A primeira expressão da precificação é a medição, que é um avanço, mas não é suficiente: conhecer o problema não o resolve, apenas facilita que soluções sejam criadas. A segunda possibilidade é, de fato, a internalização da externalidade: eu estabeleço uma cobrança sobre o dano que foi gerado, ou seja, cobro o responsável por isso. O que percebo é que, sob o argumento falacioso de que internalizar a externalidade penaliza o pobre, acabo criando uma justificativa para manutenção do status quo, em que a perda para o mais pobre é mais alta pela externalidade gerada que a eventual perda privada que ele terá, pelo preço mais alto daquilo que vai consumir.

Alguém pode argumentar que, se eu considerar a internalização das externalidades, a estrutura de preços seria diferente. Não estou preocupado com a inflação propriamente dita. Se todos os preços sobem à mesma taxa e se o meu rendimento cresce à mesma velocidade com que crescem os custos, eu fico igual, só muda o numerário, a quantidade de zeros que eu vou botar na conta. O problema são os preços relativos, os preços de um produto em relação ao outro. É disso que a gente está falando.

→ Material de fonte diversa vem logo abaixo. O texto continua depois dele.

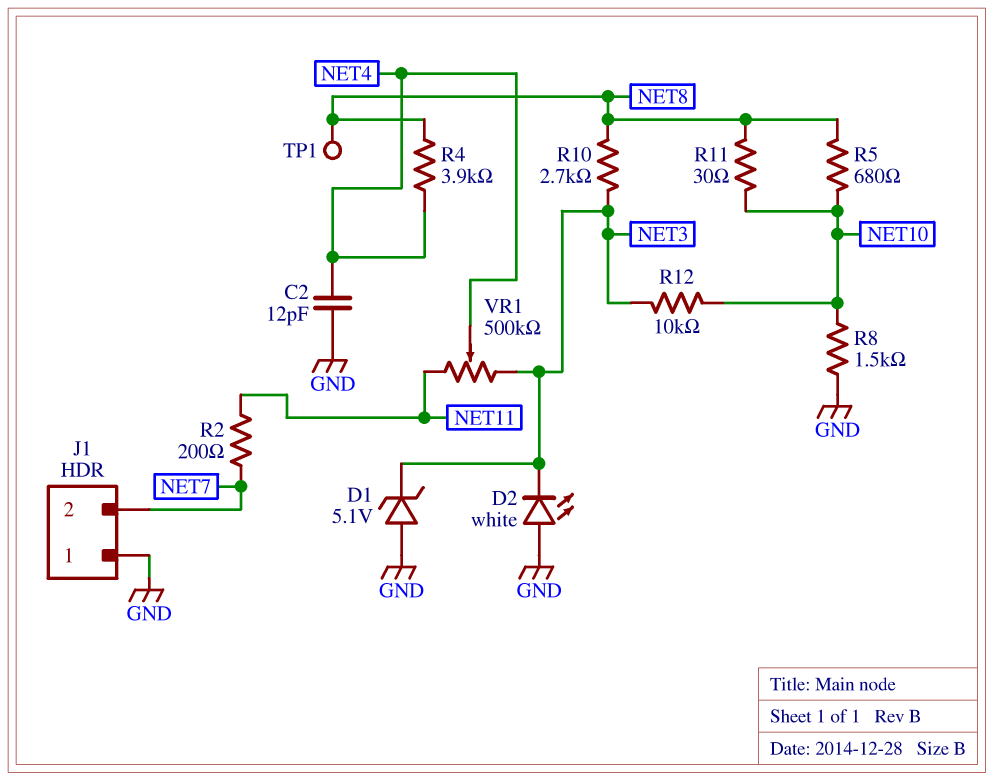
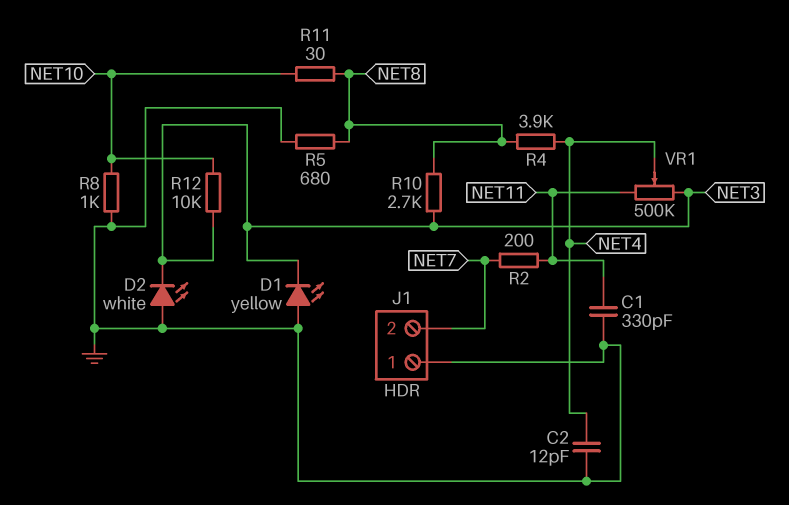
C1: none -> 330pF (GND, NET11)
D1: zener 5.1V (A GND, K NET3) -> LED yellow (A GND, K NET3)
R5: 680 (NET8, NET10) -> 680 (GND, NET8)
R8: 1.5k (GND, NET10) -> 1k (GND, NET10)
TP1: test point (NET8) -> none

Quando elevo o preço do combustível, eu penalizo o consumidor do combustível do automóvel – e também quem produz o automóvel. Mas, se essa medida é eficaz para reduzir o uso do transporte que não de massa, eu terei um benefício de ganho de mobilidade. Se o benefício da redução de gases poluentes atmosféricos, do tempo de deslocamento e do índice de congestionamento superar o custo privado do consumidor de combustível e do produtor de automóvel, essa política é ótima – o benefício coletivo torna-se superior à perda individual.

Desde que a gente consiga medir esse benefício coletivo, para não ficar abstrato.

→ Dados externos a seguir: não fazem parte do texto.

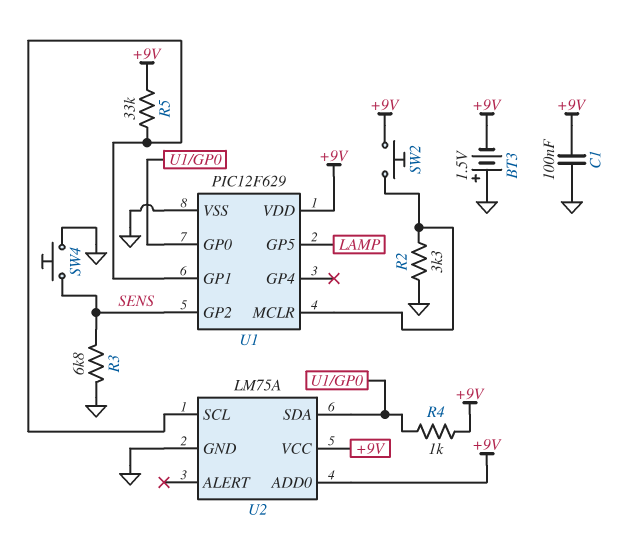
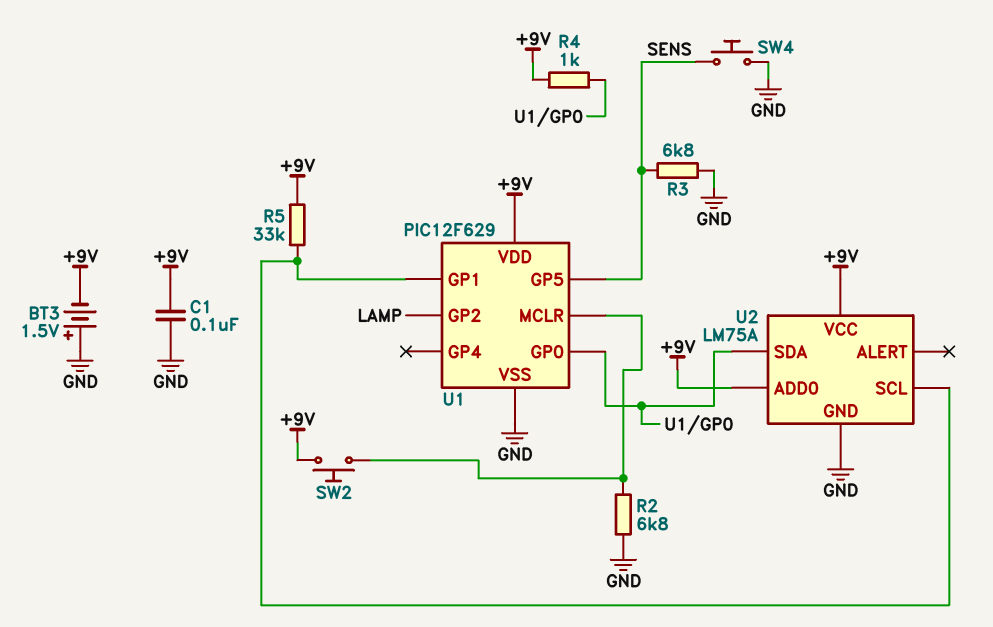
R2: 3.3k (GND, U1/MCLR) -> 6.8k (GND, U1/MCLR)
U1 pin GP2: SENS -> LAMP
U1 pin GP5: LAMP -> SENS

A valoração existe há 50 anos, no mínimo. Não há nada novo nisso. O Banco Mundial já lidava com essa história nos anos 1980.

Em que estágio estamos nessas pesquisas? Avançaram significativamente?

No mundo, sim; no Brasil avançaram muito pouco. Por quê? Porque há pouca demanda. Não há interesse em medir externalidades, porque isso tornaria essas atividades menos atraentes. Caso se tornassem menos interessantes, os projetos alternativos ficariam mais atrativos. Vou pegar o caso do PAC. Houve interesse em medir as externalidades associadas aos grandes projetos de infraestrutura? Não. Infelizmente nós vivemos em um regime político em que o poder se apresenta de uma maneira independente da questão técnica. Se as externalidades envolvidas na questão da gestão da água fossem incorporadas pelos governos estadual e municipais de São Paulo, o estado paulista estaria vivendo sob esse caos hídrico de hoje? Não. Porque não dá uma visibilidade tão grande investir em eficiência de sistema e em serviço ambiental, incluindo o reflorestamento das matas ciliares.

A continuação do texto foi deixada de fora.